Well, I definitely hate this trailer less than the other one. It will unlikely set me off into a state of rage if I see it during the previews before something else. But I still don’t care about War Horse.  So keep trying Dreamworks and I’ll just watch Au Hasard Balthazar in the meantime.

Poster Fix: War Horse

Oh look, here’s the poster for Steven Spielberg’s War Horse (due out December 28). Everybody drool!

Are you done drooling yet?

Ever since I saw the trailer for War Horse (and everytime I have had to see it since), I have been dreadfully bored by the promotional material for this movie.

I get it. World War I sucked for horses. World War I sucked for Europe. But this boy loves his horse so damn much he’ll do anything to get him back. That’s just great.

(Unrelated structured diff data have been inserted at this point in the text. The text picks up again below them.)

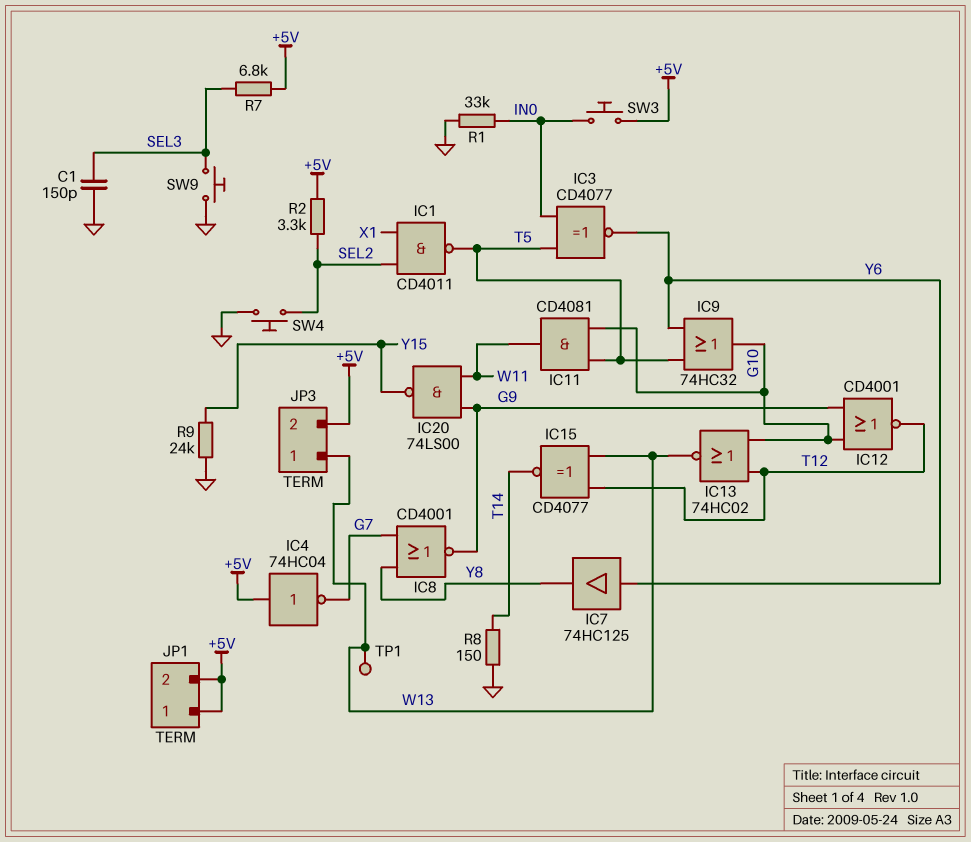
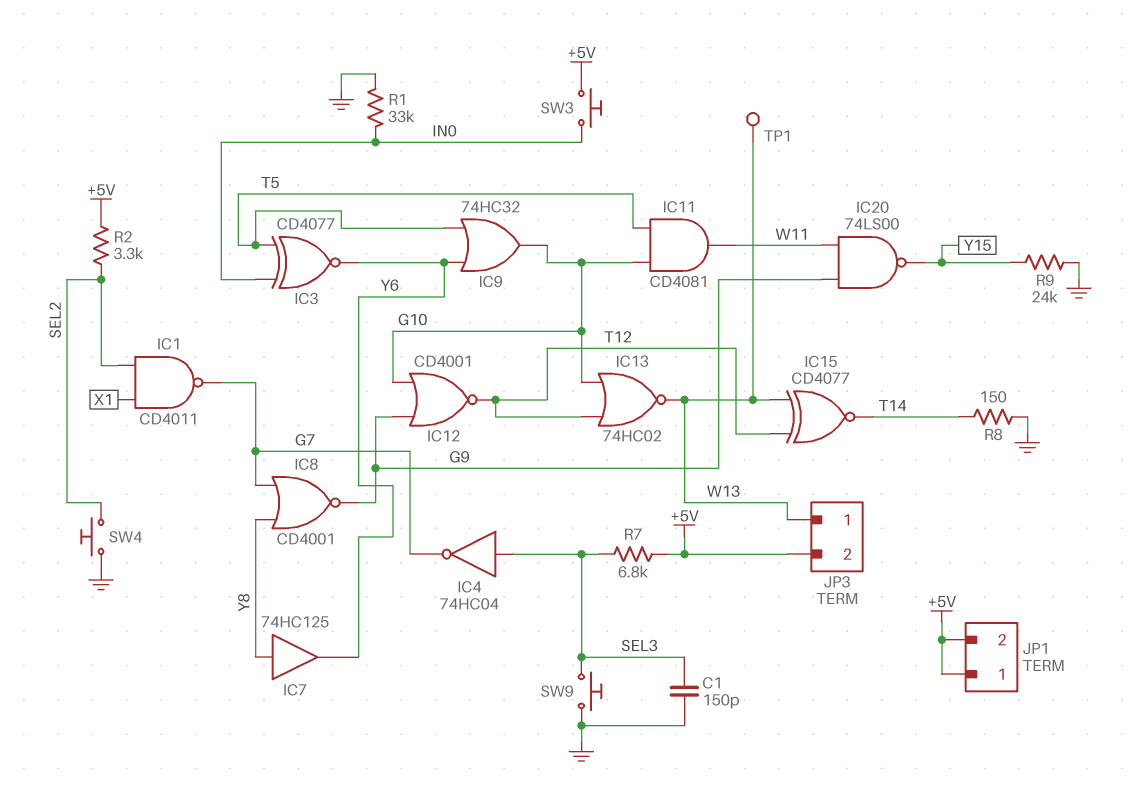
IC1: NAND CD4011 (in SEL2, in X1, out T5) -> NAND CD4011 (in SEL2, in X1, out G7)
IC4: NOT 74HC04 (in +5V, out G7) -> NOT 74HC04 (in SEL3, out G7)
IC7: buffer 74HC125 (in Y6, out Y8) -> buffer 74HC125 (in Y8, out Y6)

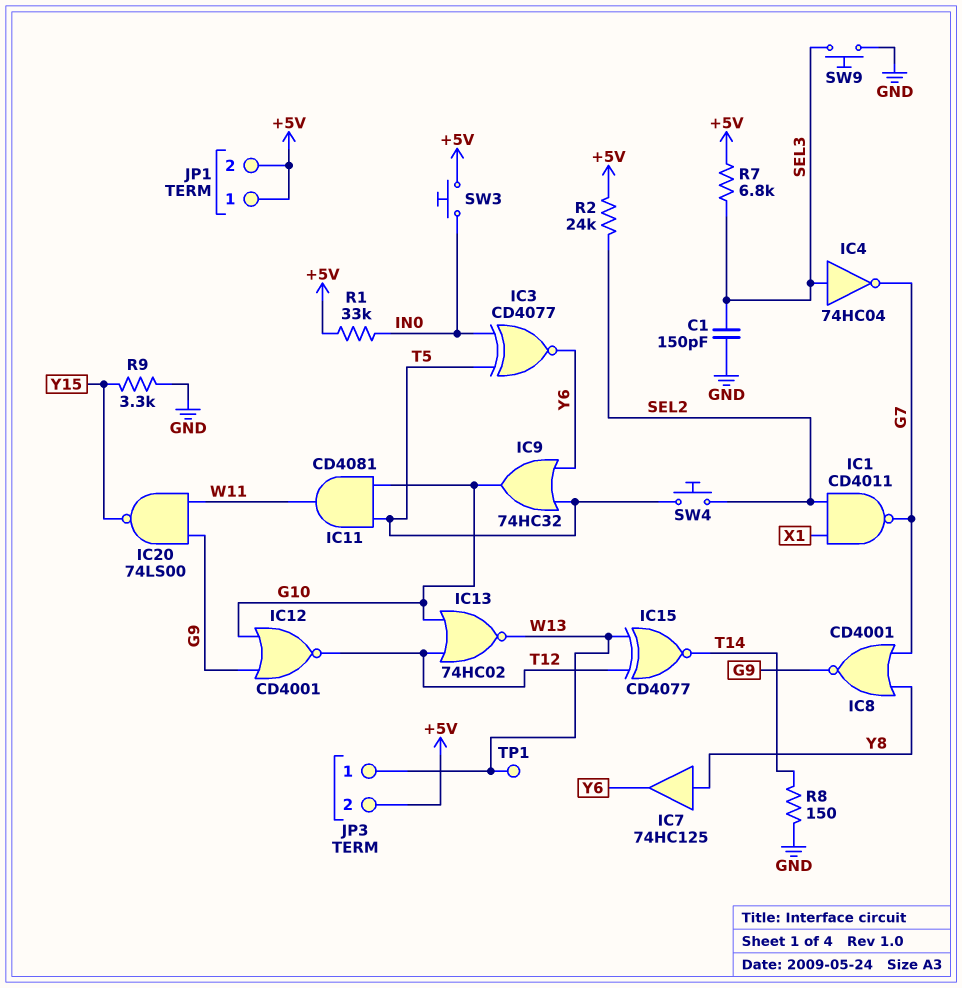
R1: 33k (GND, IN0) -> 33k (+5V, IN0)
R2: 3.3k (+5V, SEL2) -> 24k (+5V, SEL2)
R9: 24k (GND, Y15) -> 3.3k (GND, Y15)
SW4: button (GND, SEL2) -> button (SEL2, T5)

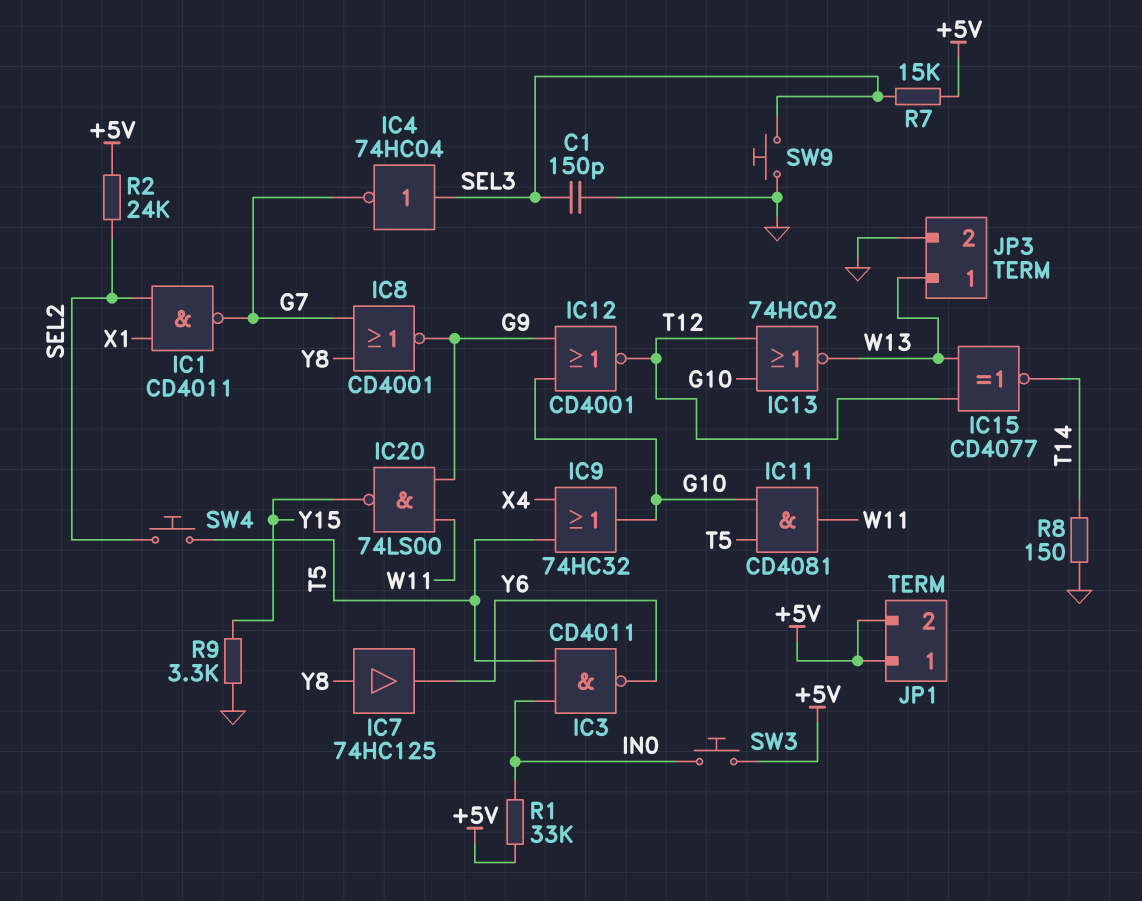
IC3: XNOR CD4077 (in IN0, in T5, out Y6) -> NAND CD4011 (in IN0, in T5, out Y6)
IC9: OR 74HC32 (in T5, in Y6, out G10) -> OR 74HC32 (in T5, in X4, out G10)
JP3 pin 2: +5V -> GND
R7: 6.8k (+5V, SEL3) -> 15k (+5V, SEL3)
TP1: test point (W13) -> none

Now show me something that doesn’t scream, “Give me an Oscar” and actually makes me excited to see War Horse. Until then I will continue to be dreadfully bored by War Horse.

(For the record, I will be seeing War Horse. I may be snarking now but I’m sure I will be proven wrong come December. I usually am.)

Thursday Trailer Fix: War Horse

The trailer for Steven Spielberg’s War Horse premiered this morning. People are already making sweet love to it, declaring War Horse not only Spielberg’s return to glory but also deciding that this is the film to beat in at the 2012 Oscars.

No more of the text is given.